Alejandro López Andrada, entre Juan Carlos Mestre y el autor de este blog
Sus libros en prosa, su narrativa (desde Un dibujo en el viento o El óxido del cielo hasta la reciente novela Los ojos de Natalie Wood ) y sus poemas conforman un universo compacto. Es un escritor con mundo, algo que no todos pueden afirmar. Y parte de ese mundo son las “voces derrotadas” que, como avisos o quejas (o ambas cosas a la vez) de una realidad humana devastada y humillada en la postguerra en el valle de los Pedroches, en las montañas que rodean Pozoblanco, se convierten en hermosos y contenidos poemas. Eso es lo que tiembla, respira y emociona en su libro Las voces derrotadas. Ahí está la memoria del padre, la sombra del expatriado, la vieja bicicleta que servía para las confidencias padre-hijo, los niños uniformados y colocados por la OJE en una “hilera humilde”, las huellas de una dictadura alejada de cualquier modo de piedad, que hubo de cobrarse en humillaciones sin cuento el desafío al que se “atrevieron”, durante la República, los desheredados del campo y de la ciudad (y cuya alargada sombra podemos ver hoy en el comportamiento de algún que otro ministro, curtido, de seguro, en la cultura familiar de los vencedores).
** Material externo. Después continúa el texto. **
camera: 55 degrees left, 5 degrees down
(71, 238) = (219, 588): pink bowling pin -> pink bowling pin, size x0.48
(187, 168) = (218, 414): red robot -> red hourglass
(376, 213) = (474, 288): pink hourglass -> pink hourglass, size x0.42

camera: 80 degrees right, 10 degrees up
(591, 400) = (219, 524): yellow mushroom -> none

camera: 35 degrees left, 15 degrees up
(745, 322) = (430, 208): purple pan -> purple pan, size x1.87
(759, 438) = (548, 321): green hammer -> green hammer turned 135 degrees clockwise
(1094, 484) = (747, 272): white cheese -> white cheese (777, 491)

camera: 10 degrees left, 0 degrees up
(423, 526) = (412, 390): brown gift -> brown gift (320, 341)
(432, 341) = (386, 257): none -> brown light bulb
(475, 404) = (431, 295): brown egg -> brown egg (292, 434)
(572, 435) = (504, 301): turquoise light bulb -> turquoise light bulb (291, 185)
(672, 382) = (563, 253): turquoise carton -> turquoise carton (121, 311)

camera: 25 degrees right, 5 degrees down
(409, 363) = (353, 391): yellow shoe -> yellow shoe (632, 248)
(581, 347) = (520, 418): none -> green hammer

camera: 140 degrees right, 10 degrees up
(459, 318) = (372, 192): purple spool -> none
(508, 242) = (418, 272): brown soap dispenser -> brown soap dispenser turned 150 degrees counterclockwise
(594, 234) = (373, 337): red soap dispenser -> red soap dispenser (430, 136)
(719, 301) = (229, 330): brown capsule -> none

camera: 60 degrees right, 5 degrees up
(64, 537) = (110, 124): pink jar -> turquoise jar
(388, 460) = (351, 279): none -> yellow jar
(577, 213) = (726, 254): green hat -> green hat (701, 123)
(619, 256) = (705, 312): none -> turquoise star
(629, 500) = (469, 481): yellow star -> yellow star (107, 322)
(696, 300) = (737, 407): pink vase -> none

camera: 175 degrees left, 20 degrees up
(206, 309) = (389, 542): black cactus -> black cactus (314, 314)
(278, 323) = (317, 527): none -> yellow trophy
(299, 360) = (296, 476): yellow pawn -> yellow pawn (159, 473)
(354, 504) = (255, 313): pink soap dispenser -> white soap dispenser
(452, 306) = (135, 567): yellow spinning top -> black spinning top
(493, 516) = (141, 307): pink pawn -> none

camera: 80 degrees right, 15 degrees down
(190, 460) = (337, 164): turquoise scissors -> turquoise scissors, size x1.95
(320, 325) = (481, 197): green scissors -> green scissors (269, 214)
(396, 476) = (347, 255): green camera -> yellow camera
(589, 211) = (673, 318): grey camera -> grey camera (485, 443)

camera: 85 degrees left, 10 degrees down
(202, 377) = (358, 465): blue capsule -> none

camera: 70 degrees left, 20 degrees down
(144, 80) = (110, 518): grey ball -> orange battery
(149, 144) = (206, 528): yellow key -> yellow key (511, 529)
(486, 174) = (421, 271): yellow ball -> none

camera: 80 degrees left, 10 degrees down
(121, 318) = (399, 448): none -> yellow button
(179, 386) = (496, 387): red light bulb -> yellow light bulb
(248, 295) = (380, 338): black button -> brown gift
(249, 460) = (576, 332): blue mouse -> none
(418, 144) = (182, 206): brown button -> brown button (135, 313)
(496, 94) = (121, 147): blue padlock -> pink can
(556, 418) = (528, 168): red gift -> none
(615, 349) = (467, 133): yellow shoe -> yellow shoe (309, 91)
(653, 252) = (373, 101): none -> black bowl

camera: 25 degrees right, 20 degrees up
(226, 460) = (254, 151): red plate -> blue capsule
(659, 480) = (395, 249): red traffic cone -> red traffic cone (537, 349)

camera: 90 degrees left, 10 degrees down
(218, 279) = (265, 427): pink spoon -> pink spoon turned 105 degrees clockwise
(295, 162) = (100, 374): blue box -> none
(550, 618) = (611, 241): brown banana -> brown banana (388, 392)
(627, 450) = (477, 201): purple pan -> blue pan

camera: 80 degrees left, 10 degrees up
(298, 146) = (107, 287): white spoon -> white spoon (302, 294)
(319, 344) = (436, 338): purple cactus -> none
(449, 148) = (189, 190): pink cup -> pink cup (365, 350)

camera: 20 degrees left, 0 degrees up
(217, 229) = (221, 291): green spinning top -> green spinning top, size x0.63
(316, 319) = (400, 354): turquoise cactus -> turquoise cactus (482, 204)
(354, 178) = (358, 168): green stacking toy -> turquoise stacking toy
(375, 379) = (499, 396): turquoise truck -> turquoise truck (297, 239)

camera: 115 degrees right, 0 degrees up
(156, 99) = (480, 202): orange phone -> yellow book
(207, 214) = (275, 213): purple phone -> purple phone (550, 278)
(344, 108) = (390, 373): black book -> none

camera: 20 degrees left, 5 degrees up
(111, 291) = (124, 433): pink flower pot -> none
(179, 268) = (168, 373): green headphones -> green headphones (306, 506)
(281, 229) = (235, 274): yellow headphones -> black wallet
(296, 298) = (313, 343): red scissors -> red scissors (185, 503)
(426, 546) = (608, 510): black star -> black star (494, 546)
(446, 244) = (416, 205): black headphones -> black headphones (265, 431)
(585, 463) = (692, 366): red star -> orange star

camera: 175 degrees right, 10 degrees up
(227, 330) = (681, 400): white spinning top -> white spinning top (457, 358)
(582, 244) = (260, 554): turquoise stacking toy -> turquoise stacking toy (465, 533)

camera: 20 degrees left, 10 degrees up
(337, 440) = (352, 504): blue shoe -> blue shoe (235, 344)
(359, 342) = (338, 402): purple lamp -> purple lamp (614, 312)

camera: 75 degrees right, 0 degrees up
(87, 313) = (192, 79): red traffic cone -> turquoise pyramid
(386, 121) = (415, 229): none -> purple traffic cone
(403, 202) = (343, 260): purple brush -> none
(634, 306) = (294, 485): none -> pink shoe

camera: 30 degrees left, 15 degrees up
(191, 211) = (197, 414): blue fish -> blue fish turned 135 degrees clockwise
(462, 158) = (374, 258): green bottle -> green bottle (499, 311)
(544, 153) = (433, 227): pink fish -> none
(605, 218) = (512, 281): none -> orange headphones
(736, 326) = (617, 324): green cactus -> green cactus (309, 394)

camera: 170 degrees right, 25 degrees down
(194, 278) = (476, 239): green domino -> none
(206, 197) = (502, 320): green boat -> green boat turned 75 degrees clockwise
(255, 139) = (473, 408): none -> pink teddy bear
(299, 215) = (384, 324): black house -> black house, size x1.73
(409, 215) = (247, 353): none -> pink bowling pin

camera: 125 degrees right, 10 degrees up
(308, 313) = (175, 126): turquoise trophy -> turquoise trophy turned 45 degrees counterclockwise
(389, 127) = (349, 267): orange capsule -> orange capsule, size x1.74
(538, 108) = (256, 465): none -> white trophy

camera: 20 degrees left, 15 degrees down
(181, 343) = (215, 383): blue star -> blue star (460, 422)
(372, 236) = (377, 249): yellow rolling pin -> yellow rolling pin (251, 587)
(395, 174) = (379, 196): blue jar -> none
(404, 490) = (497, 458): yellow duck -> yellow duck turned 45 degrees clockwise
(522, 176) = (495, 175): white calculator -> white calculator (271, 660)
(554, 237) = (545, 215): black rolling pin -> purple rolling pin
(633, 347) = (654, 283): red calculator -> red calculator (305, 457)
Pero todo ese “relato” se desarrolla y avanza, poema a poema, con el telón de fondo de un paisaje de una belleza no por triste menos conmovedora: los corrales, los huertos, la niebla de los días de marzo (he recordado ahora aquél par de versos maravilloso y hondo de Diego Jesús Jiménez: “Aquellos días de marzo, / llenos de amaneceres y alfileres”), la arboleda por donde cruza un vagabundo, la luz del invierno, los frutales en medio del campo, la nostalgia de un París vivido a través de otros y en un tiempo difícil...Comarca de Los Pedroches (Córdoba). Panorámica
Alejandro López Andrada no escribe desde la distancia o desde la impostura. Escribe desde lo vivido, desde la memoria propia y desde la memoria que le legaron sus antepasados. Un velo de frío y de desolación recorre el libro, pero también un hilo de ternura y de calidez, de compasión y solidaridad: ellos, los vencidos, son los suyos, son parte de su carne y el poeta, que siempre ha de nutrirse de verdad --¡cuánta falta de verdad en buena parte de la poesía que hoy se escribe y cómo se nota!--, les rinde el más hermoso de los homenajes: convertir sentimientos en arte, en palabras que revelan y conmueven, en poesía.En la “honda palpitación del espíritu” y en la “palabra en el tiempo” de que nos hablara Antonio Machado, tan presente por otro lado (en su proteína, que es lo esencial), en la obra de Alejandro.Dejó aquí el poema "Una bicicleta" como hermosa muestra de un libro memorable:
"No he vuelto a oír
la nieve susurrando, hablándole
al silencio con ternura,
hilando en un murmullo la arboleda,
como en aquella noche
tan lejana,
¿te acuerdas, padre?, en que los dos viajamos
por tu memoria
y lento me llevabas
subido en una humilde bicicleta
atravesando el tiempo
que iba abriéndose
como una mano blanca en la espesura."